The red and blue king crab commercial fishery will not open in Southeast Alaska this year, the Alaska Department of Fish and Game announced last week.
The department has analyzed the survey data it collected this summer and has determined the biomass of mature male red king crab is at its lowest level in 16 years. The survey data indicated the available harvest in Registration Area A, which basically encompasses the Inside Passage waters from Dixon Entrance to Cape Spencer, is 13,075 pounds.
A management plan and regulations bars fishing below a 200,000-pound threshold, said Joe Stratman, shellfish management project leader for ADF&G.
"So obviously we are way under that," he said.
The biomass of mature male red king crab has been in decline since 2001.
There are concerns amongst Southeast Alaska red king crab fishermen about the validity of the survey used, said Kathy Hansen, executive director for the Southeast Alaska Fishermen's Alliance.
"The commercial crab fleet is in a continual discussion with the department," she said. "We don't believe their survey results are a complete indication of the health of the stocks."
There are about 80 permit holders in the region that the king crab closure will affect, Hansen said.
F/V Frigid Land owner Ladd Norheim of Petersburg is not surprised by the red crab fishery closing for another year, but he still has to make payments on his permit. He was looking forward to the Nov. 1 opening date.
"We just keep the boats tied up and hope that there is enough brown crab and tanner crab to make our payments," he said.
Norheim, who is a member of the King and Tanner Crab Task Force, said he is not fond of how the annual survey is conducted. He said he has seen and heard of an abundance of red king crab within the region.
"In my 25 years that I've been (crewing) and running a boat, I've never seen so many red crab in other fisheries, including long lining," he said.
The department surveyed nine locations in the region between late June and early August where fishermen have historically caught red king crab. The areas include Pybus Bay, Gambier Bay, Seymour Canal, Peril Strait, Lynn Sisters, Excursion Inlet, Port Frederick, Holkham Bay and the Juneau area. The estimate of available harvest was determined through a catch-survey analysis that incorporates data from the 2009 survey and prior years, the 2005 commercial harvest and port sampling, according to an ADF&G press release.

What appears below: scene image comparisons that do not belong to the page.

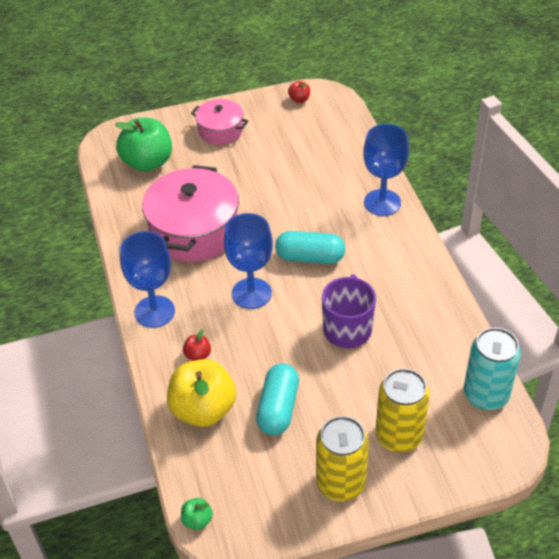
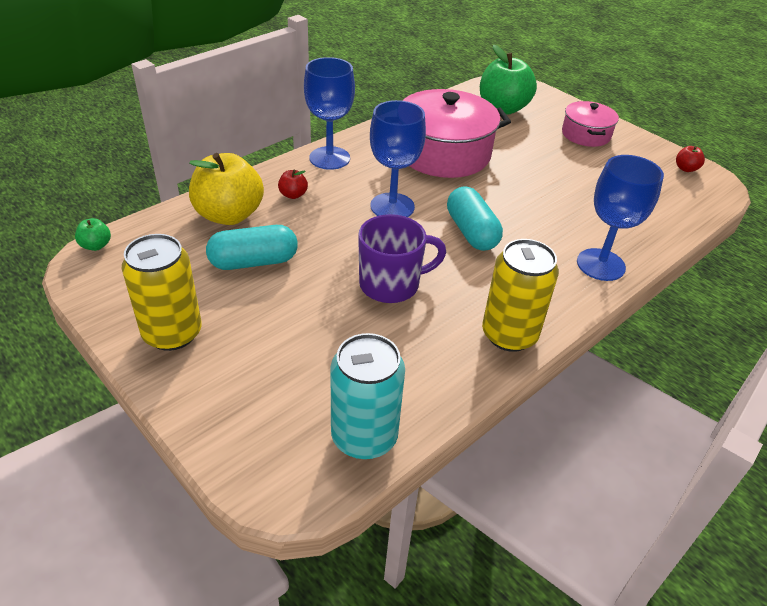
camera: 60 degrees right, 5 degrees down
(399, 435) = (258, 366): yellow can -> yellow can (509, 335)

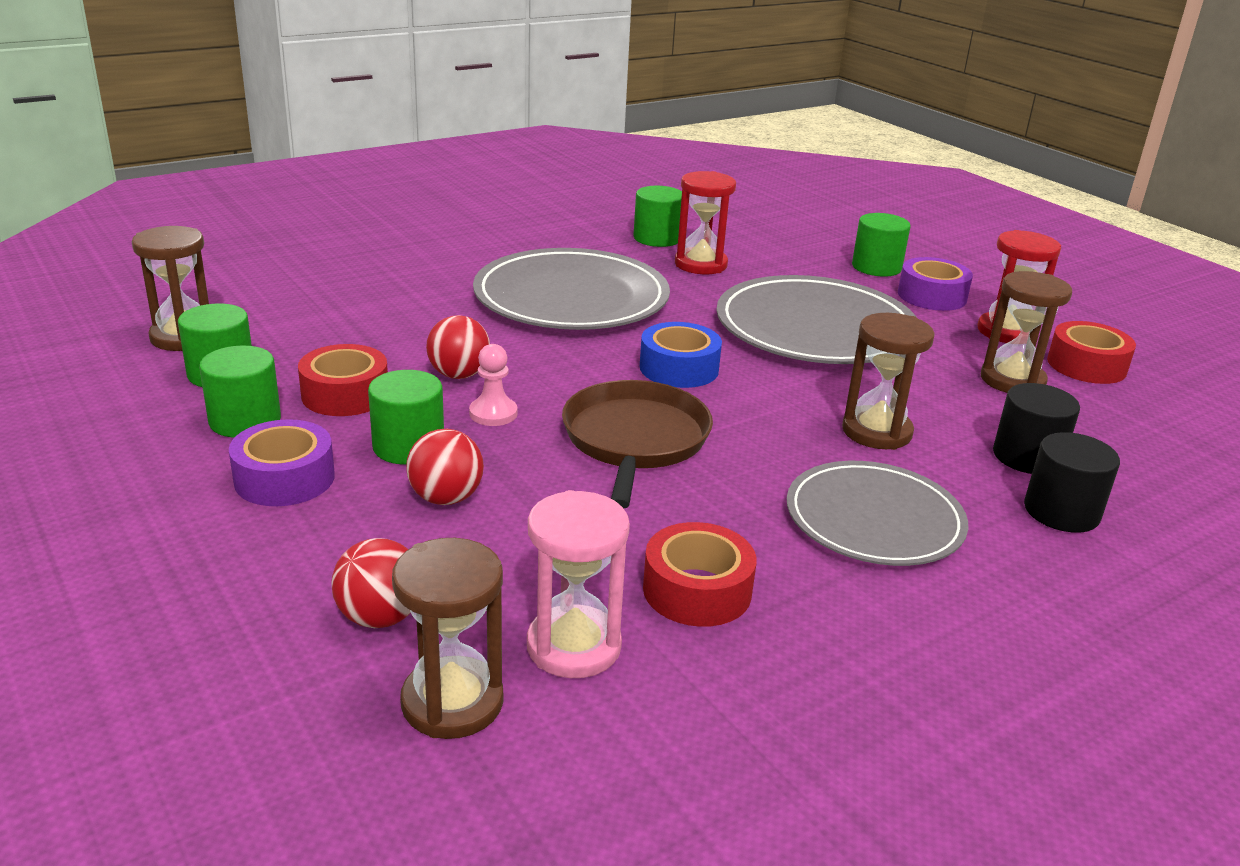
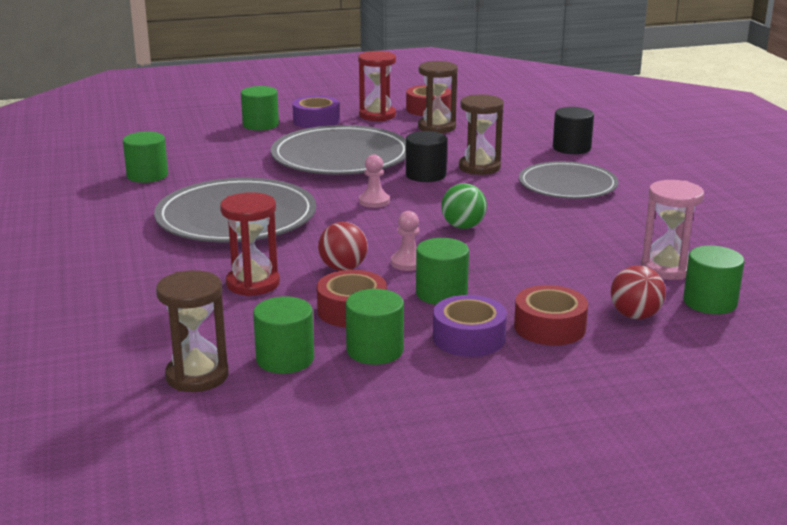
camera: 70 degrees left, 5 degrees down
(446, 498) = (512, 287): red ball -> none
(452, 702) = (710, 302): brown hourglass -> green cylinder
(635, 440) = (463, 226): brown pan -> green ball
(679, 368) = (374, 201): blue tape -> pink pawn
(697, 590) = (623, 234): red tape -> red tape (549, 327)
(700, 264) = (211, 170): red hourglass -> red hourglass (253, 284)
(1027, 457) = (518, 142): black cylinder -> black cylinder (426, 175)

This year, six of the surveyed areas were determined to be in poor stock health, two below average and one area moderate, Stratman said. The department does not speculate on why the stock of red crab has been decreasing, he said.
Blue crab are considered an "insignificant bycatch" of the red crab fishery, which is why that species is included in the closure, Stratman said.
Norheim said fishermen don't have a problem finding red king crab in the region, but for some reason the surveyors can't seem to find them each summer.
"They randomly throw these pots on those sets, and if there's no crab in them that means there is no crab in the area," he said of ADF&G's method. "And you know, the red king crab is the most elusive crab to try and catch of all the species because they are like big cows; they roam around all over the place."
The crab fishermen are in the process of trying to get an independent survey done by a reputable biologist that can shed more light on the population figure of red king crab in the region, Norheim said.
"If they're not there, then fine, we can all sit back and relax and figure out what the problem is," he said. "If they are there, we want to be able to fish on them."
It is too early to determine whether or not the commercial fishery will reopen next year, Stratman said.
"We don't do any kind of forecasting for any of our crab fisheries," he said. "Crab are notoriously difficult to age, unlike salmon, so we don't make any guesses what next year's survey results will be."